Instructions for the task | Lift out all lines below that contain "text".

Available data section start

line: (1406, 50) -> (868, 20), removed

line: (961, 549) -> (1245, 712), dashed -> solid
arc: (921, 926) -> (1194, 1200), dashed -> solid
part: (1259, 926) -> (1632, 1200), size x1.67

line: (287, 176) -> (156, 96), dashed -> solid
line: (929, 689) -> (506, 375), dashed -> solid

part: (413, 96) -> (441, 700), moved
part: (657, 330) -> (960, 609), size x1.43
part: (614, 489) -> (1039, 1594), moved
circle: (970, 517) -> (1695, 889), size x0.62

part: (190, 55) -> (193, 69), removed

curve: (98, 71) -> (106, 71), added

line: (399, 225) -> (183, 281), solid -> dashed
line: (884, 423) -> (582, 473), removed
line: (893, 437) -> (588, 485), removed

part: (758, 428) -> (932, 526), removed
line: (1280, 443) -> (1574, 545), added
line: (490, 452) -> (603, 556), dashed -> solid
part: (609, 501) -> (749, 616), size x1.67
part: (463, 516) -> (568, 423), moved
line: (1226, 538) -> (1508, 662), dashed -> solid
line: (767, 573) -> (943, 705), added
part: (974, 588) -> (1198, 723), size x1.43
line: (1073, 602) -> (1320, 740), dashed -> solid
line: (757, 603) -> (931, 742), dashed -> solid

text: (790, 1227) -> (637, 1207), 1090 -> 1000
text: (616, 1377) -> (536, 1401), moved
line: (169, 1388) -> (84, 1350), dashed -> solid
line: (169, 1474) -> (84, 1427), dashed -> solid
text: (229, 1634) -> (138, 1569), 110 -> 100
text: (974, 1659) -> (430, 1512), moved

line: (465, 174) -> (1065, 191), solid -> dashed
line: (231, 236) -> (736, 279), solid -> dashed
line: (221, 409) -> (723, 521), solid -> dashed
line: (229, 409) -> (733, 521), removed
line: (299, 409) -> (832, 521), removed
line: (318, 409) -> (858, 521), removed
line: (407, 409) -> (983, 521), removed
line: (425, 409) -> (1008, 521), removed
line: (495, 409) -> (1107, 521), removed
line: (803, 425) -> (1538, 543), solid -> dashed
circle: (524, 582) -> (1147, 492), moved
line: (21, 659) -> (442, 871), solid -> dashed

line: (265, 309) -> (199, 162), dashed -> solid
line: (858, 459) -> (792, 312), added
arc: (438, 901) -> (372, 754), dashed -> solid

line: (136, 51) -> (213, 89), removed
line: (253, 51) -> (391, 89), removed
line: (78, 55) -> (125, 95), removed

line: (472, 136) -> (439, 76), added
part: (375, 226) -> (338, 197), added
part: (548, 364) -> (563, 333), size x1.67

Available data section end

Problem solution |
text: (790, 1227) -> (637, 1207), 1090 -> 1000
text: (616, 1377) -> (536, 1401), moved
text: (229, 1634) -> (138, 1569), 110 -> 100
text: (974, 1659) -> (430, 1512), moved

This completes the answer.